Até o final do ano, o país deverá ter mudanças concretas no sistema previdenciário. Tramita no Senado, em passos largos, a Proposta de Emenda Constituição (PEC) 06/2019, a reforma da Previdência. E o texto aprovado na Câmara dos Deputados já sofreu mudanças substanciais e positivas para os segurados do Instituto Nacional do Seguro Social (INSS). Foram retirados do projeto o trecho que incluía na Constituição limite de renda para ter direito ao BPC, benefício assistencial pago a idosos e deficientes físicos de baixa renda e a elevação dos pontos (soma de idade mínima e tempo de contribuição) necessários na regra de transição para trabalhadores expostos a agentes nocivos, para a chamada aposentadoria especial.
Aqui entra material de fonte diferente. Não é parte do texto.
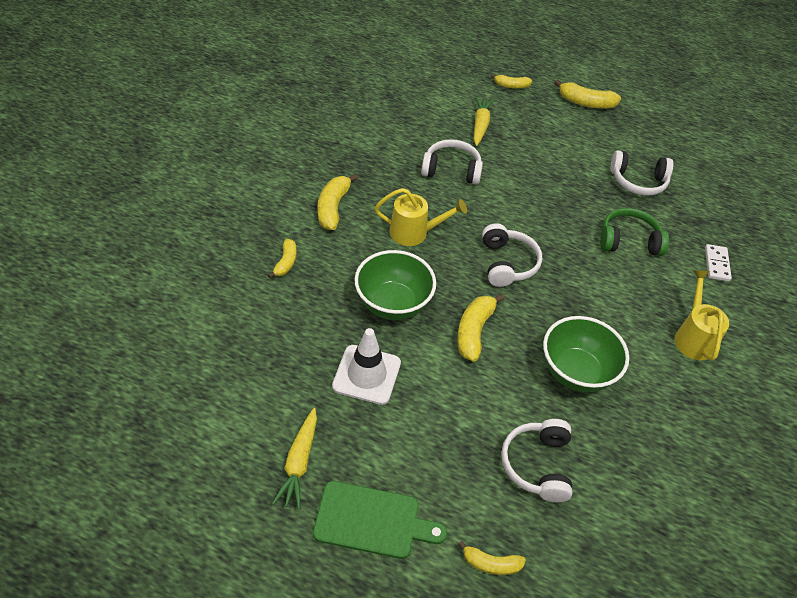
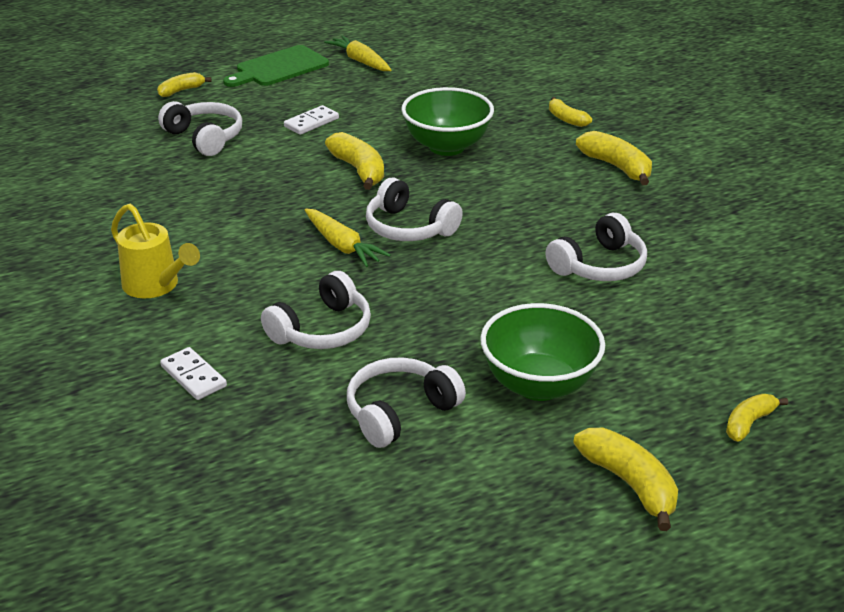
camera: 135 degrees right, 15 degrees down
(366, 374) = (392, 108): white traffic cone -> none
(415, 233) = (523, 196): yellow watering can -> none
(442, 411) = (311, 122): none -> white domino
(480, 125) = (670, 335): yellow carrot -> yellow carrot (342, 246)
(576, 372) = (240, 197): green bowl -> green bowl (539, 385)
(585, 103) = (630, 484): yellow banana -> yellow banana turned 90 degrees clockwise
(629, 241) = (322, 330): green headphones -> white headphones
E as novidades não param por aí. No Senado surgiu a PEC Paralela, na qual serão incluídos Estados e municípios na reforma da Previdência, que será apresentada com o relatório do texto principal. Para ser encaminhada para votação, a nova emenda precisa da assinatura de 27 senadores. E nesta PEC Paralela também será inserida a mudança no cálculo da pensão por morte. Conforme o texto aprovado em dois turnos pela Câmara, a pensão seria de 60% para a viúva e mais 10% por dependente. A proposta que tramita no Senado é a de dobrar a cota por dependente no caso dos menores de idade e manter o piso do salário mínimo. Com as mudanças, estima-se economia de R$ 990 bilhões em dez anos, próximo do R$ 1 trilhão inicial. Outro ponto essencial da PEC Paralela é a inclusão de Estados e municípios na reforma. Sem dúvidas, é um dos principais problemas do sistema previdenciário brasileiro. Não dá para deixar a oportunidade para universalizar as regras. É fundamental que Estados e municípios se submetam as mesmas normas previstas para o segurado do INSS, para equilibrar a balança financeira e social. Muitos estados e municípios estão com as contas negativas devido às aposentadorias e pensões, e infelizmente será necessário que sejam incluídos na reforma, pois apenas reformando o Regime Geral os buracos ainda estarão abertos. Importante que haja cortes nos privilégios, pois a retórica do governo sempre foi essa e infelizmente a corda está estourando apenas no lado mais fraco: os segurados da iniciativa privada. Importante que as altas aposentadorias e pensões sejam repensadas e que seja aprovado o texto com todos os políticos nas regras do INSS.